Brodie became a Buddhist after her daughter and son-in-law invited her to a retreat in Penang, Malaysia. There they met Kyabgön Phakchok Rinpoche, a new generation Tibetan Buddhist master.

“I saw the retreat as a way to spend time in a beautiful hotel by the sea with my daughter and granddaughter – but I had no intention of going deeper into Buddhism,” says Brodie . But on the fourth day of the retreat, when asked if she would like to “take refuge” with the master – to perform a religious practice – she said yes.

She lined up with her followers, and when she reached the altar where the master was seated, he took her hand and ritually cut a lock of her hair. That’s when something happened to him.

“I realized that I was intrigued by this new world. Since I had the chance to try something new at an older age, I might as well do it right,” she says.

In many ways, Brodie’s life today revolves around his Dharma practice. She retreats to her dedicated room for about two hours a day, and it has been a regular part of her daily routine for three years.

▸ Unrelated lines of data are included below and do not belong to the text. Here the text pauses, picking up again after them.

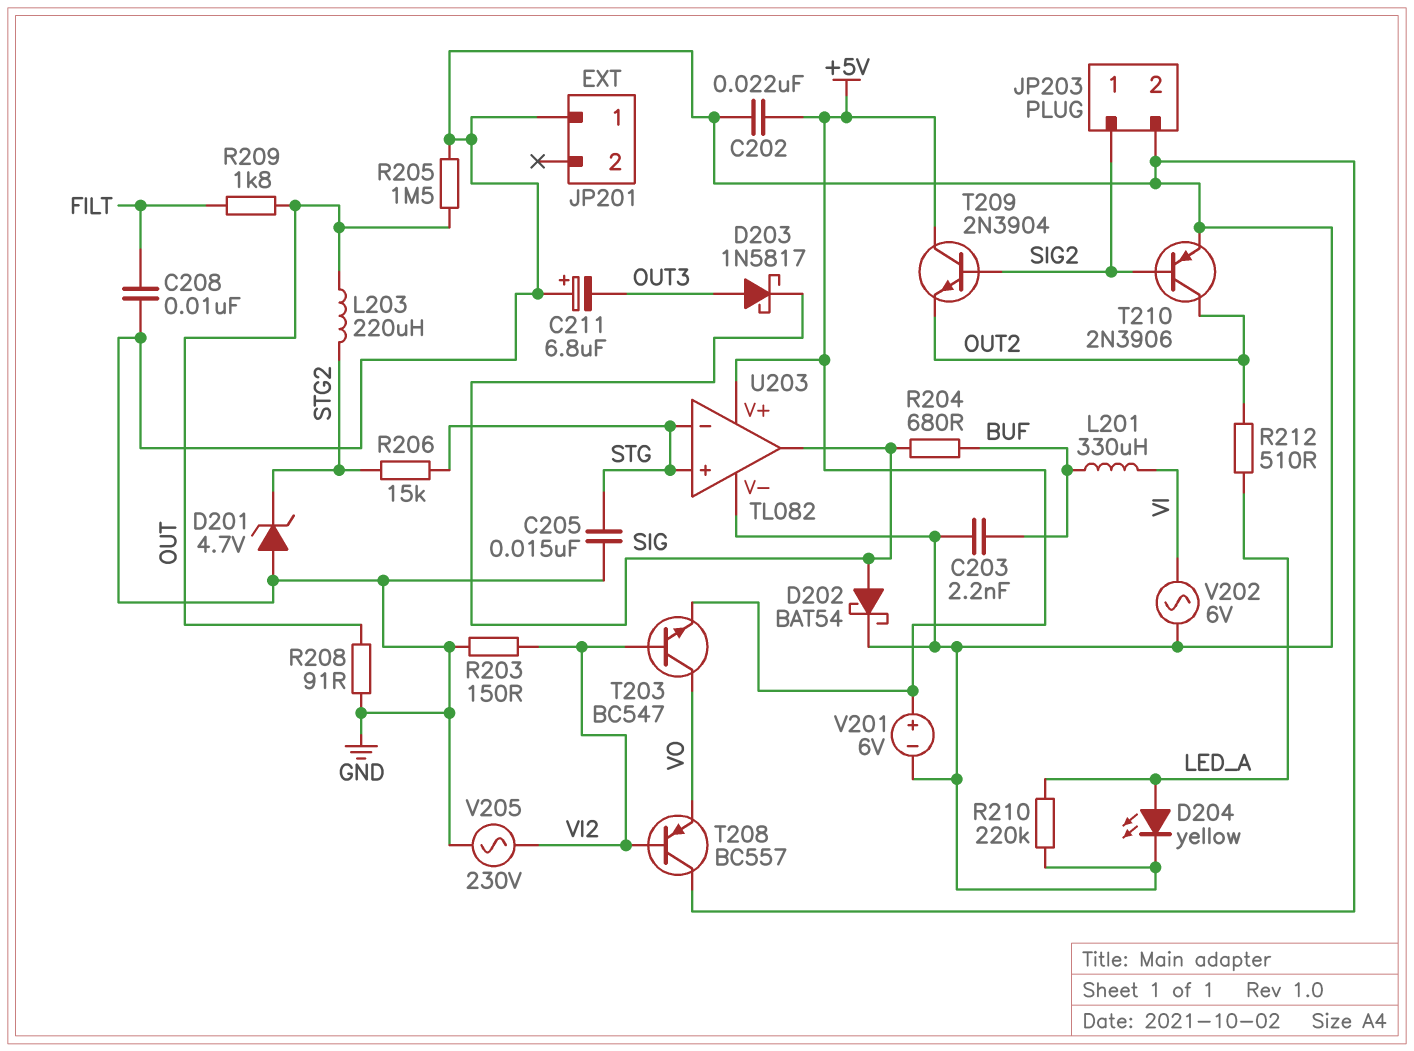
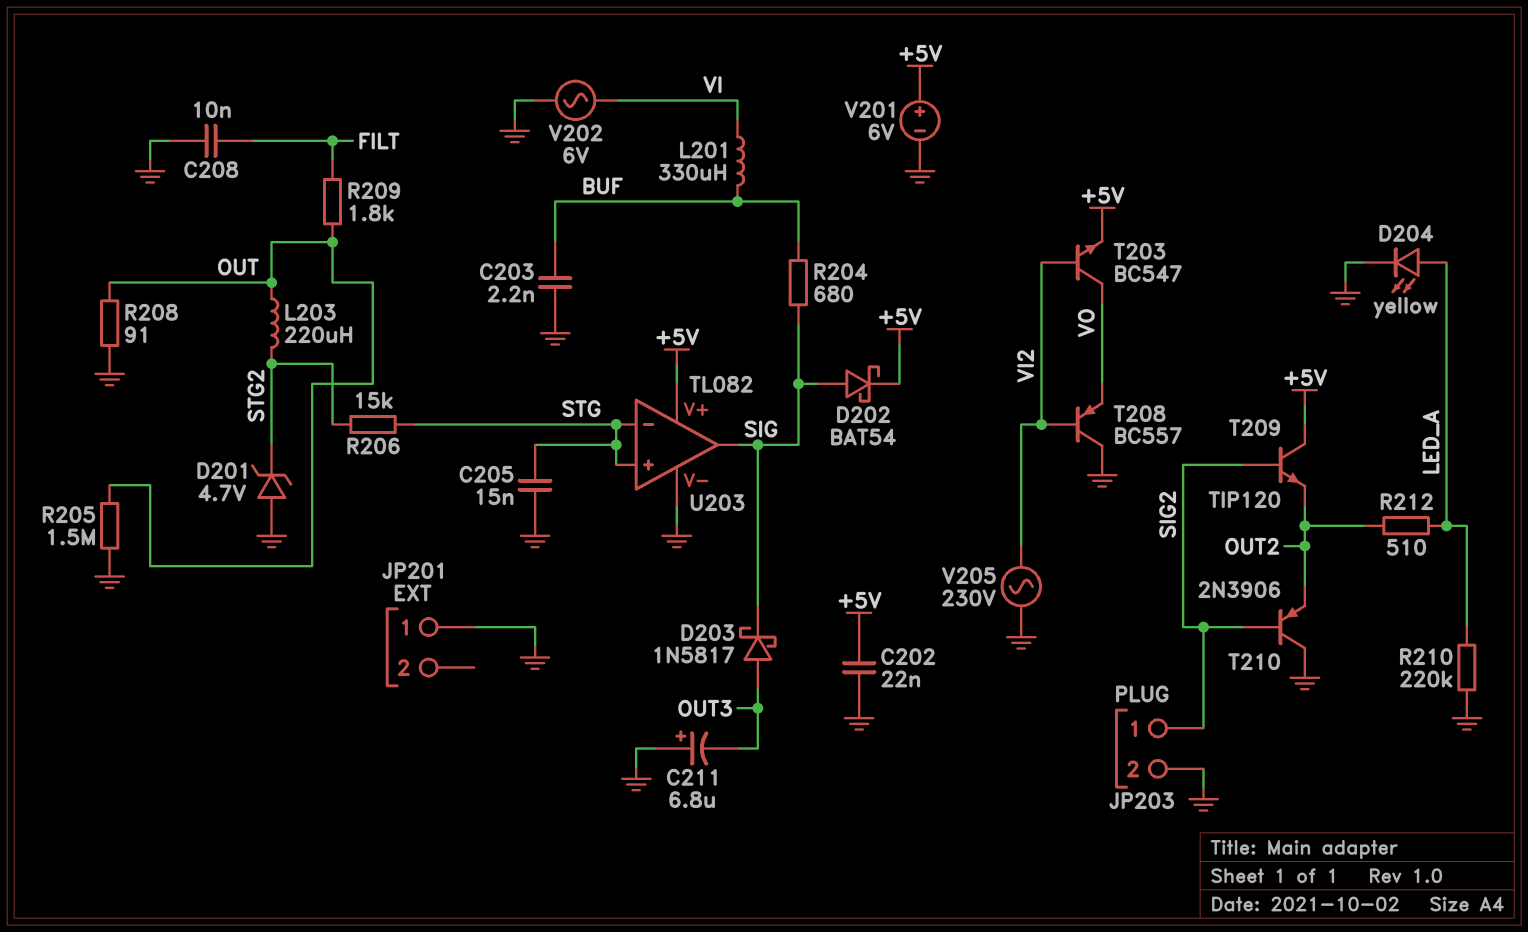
D202: schottky BAT54 (A SIG, K GND) -> schottky BAT54 (A SIG, K +5V)
R203: 150 (GND, VI2) -> none
T209: NPN 2N3904 (B SIG2, C +5V, E OUT2) -> NPN TIP120 (B SIG2, C +5V, E OUT2)
T210: PNP 2N3906 (B SIG2, C OUT2, E GND) -> PNP 2N3906 (B SIG2, C GND, E OUT2)

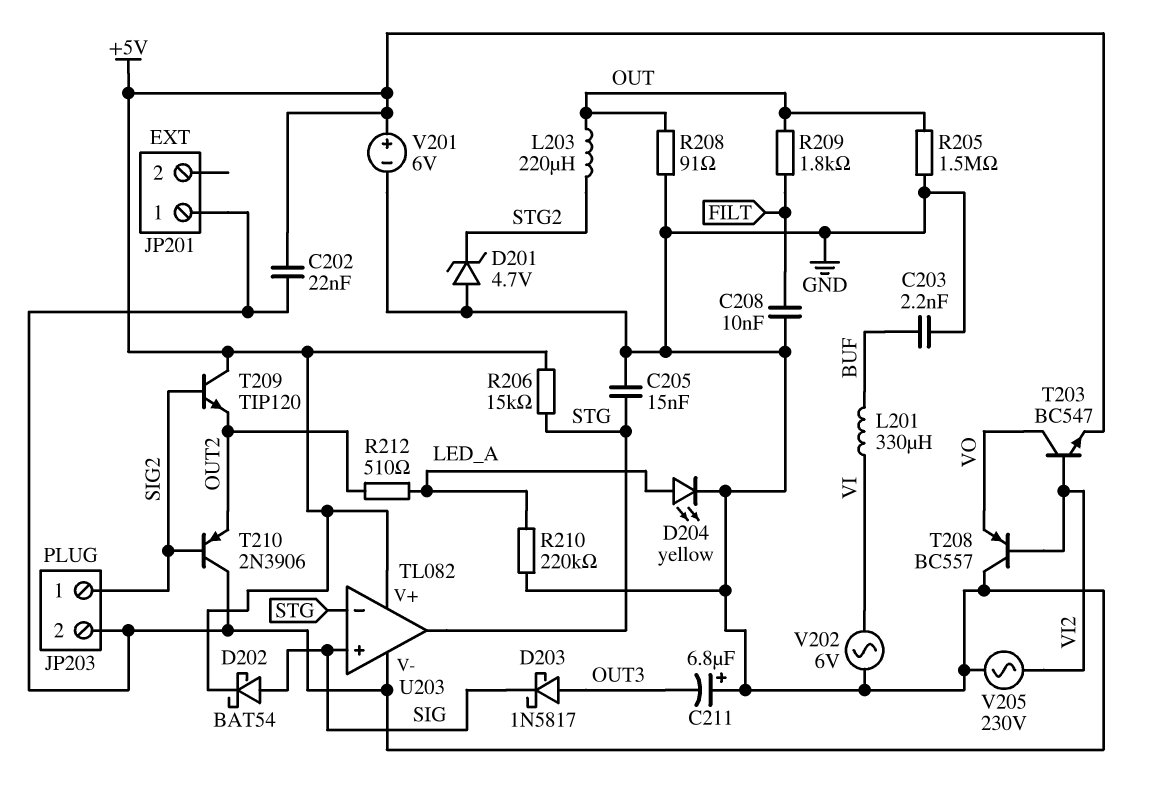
R204: 680 (BUF, SIG) -> none
R206: 15k (STG, STG2) -> 15k (+5V, STG)
U203 pin in+: STG -> SIG
U203 pin out: SIG -> STG

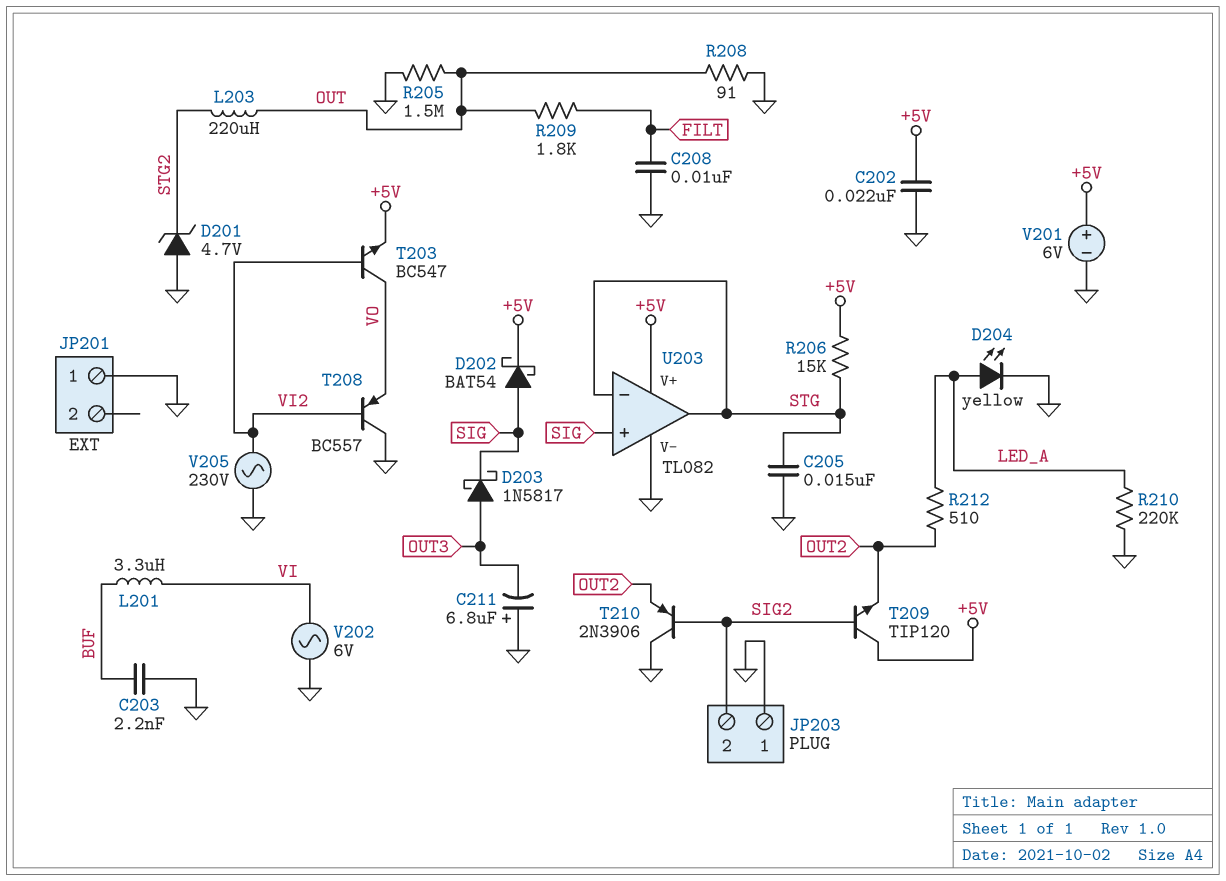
JP203 pin 1: SIG2 -> GND
JP203 pin 2: GND -> SIG2
L201: 330uH (BUF, VI) -> 3.3uH (BUF, VI)

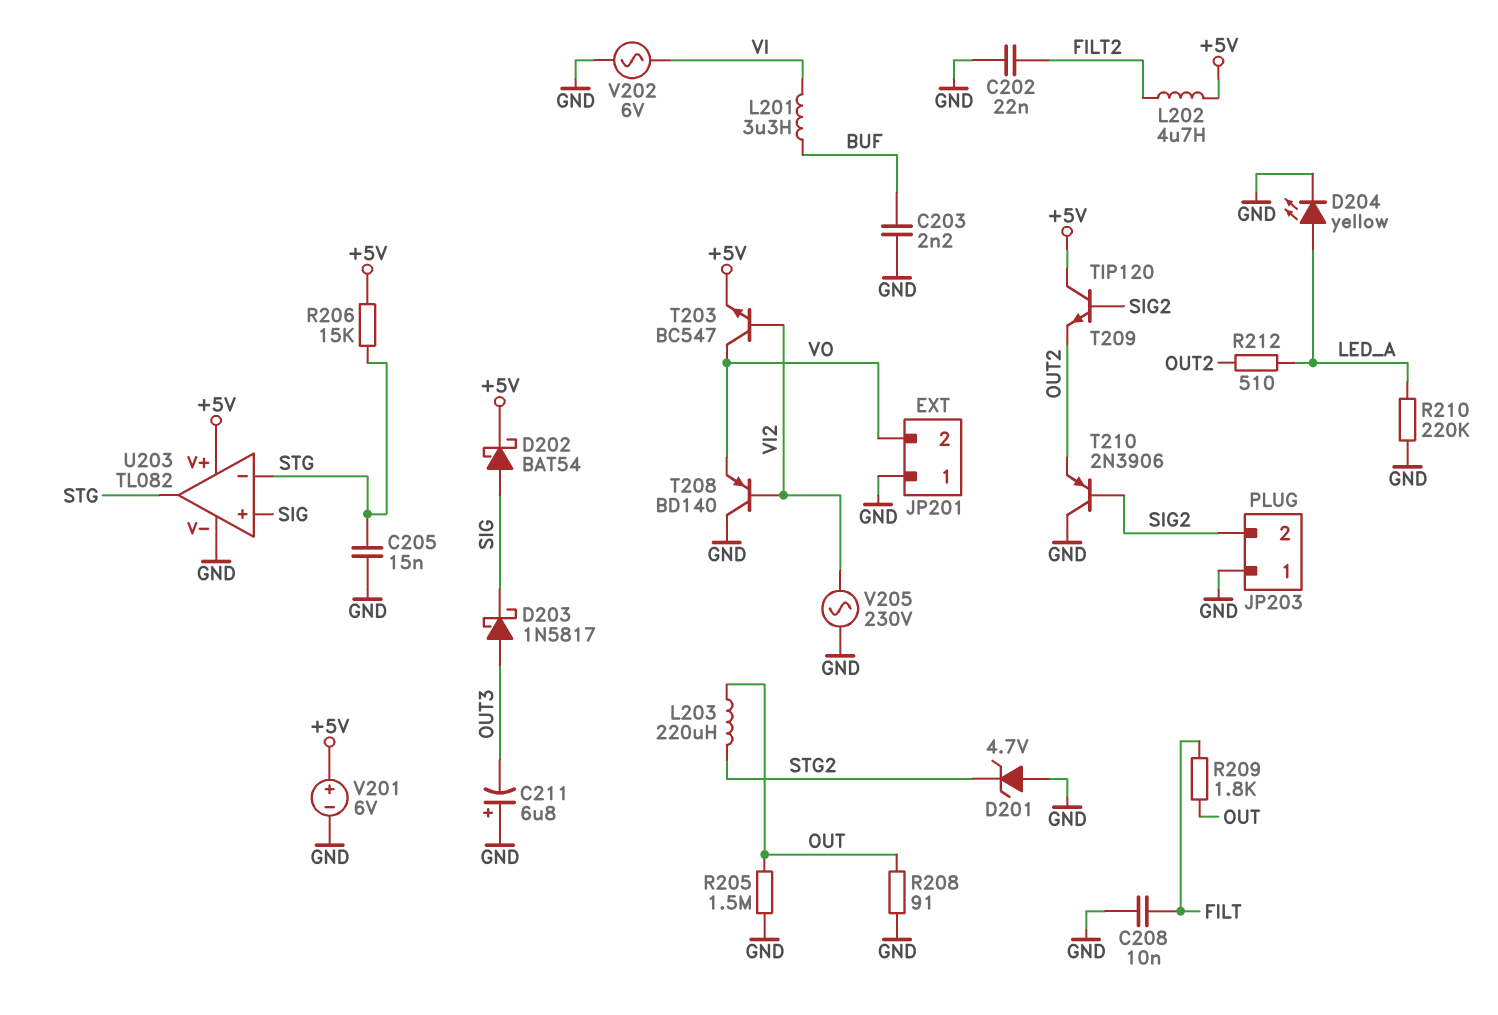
C202: 22nF (+5V, GND) -> 22nF (FILT2, GND)
JP201 pin 2: none -> VO
L202: none -> 4.7uH (+5V, FILT2)
T208: PNP BC557 (B VI2, C GND, E VO) -> PNP BD140 (B VI2, C GND, E VO)

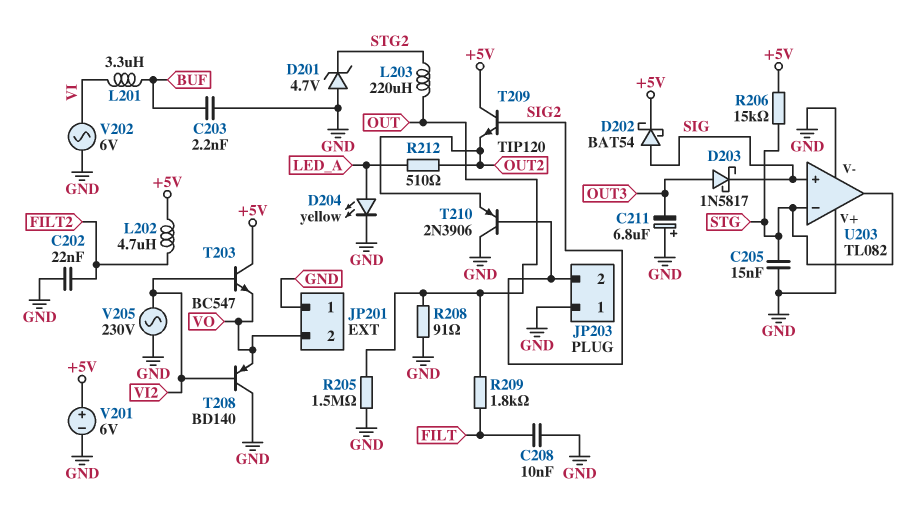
R210: 220k (GND, LED_A) -> none
T203: NPN BC547 (B VI2, C VO, E +5V) -> NPN BC547 (B VI2, C +5V, E VO)
U203 pin V+: +5V -> GND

She begins by paying homage to her teachers, then reads texts in the Tibetan language, meditates and sets her intention – whether for the day or for life.


“Dharma was the missing link in my life. The most important thing it taught me was patience and confidence that everything will happen at the right time,” she says. She remembers how, when everyone was falling apart during the pandemic, she thrived despite living on her own and not being able to see her family.

“The beauty of Dharma practice is that you don’t get distracted by things going on in the outside world — especially the negative things,” she says.

Brodie grew up in a Christian household – her mother sent her and her five siblings to Sunday school and the family always attended church services. “But I never felt religious and frankly the only thing I looked forward to at church was seeing the boys,” she jokes.


She dislikes religions that dictate how one should live one’s life and loves the freedom that Buddhism offers.

“At first I was afraid of having to compromise on the sensual pleasures of life like going out, dancing and enjoying a good glass of wine – but I learned that in Buddhism you alone are the judge of what suitable and appropriate for yourself,” she says.

With most pandemic restrictions lifted in Malaysia, Brodie is back to his weekly tennis routine on Tuesdays and Thursdays, dancing whenever possible, teaching his Rolfing clients about four times a week and practicing Dharma daily.

Brodie eats a “pretty reasonable” diet, drinks lots of water, and will continue to inspire others with his infectious zest for life and balance of physical and mental well-being.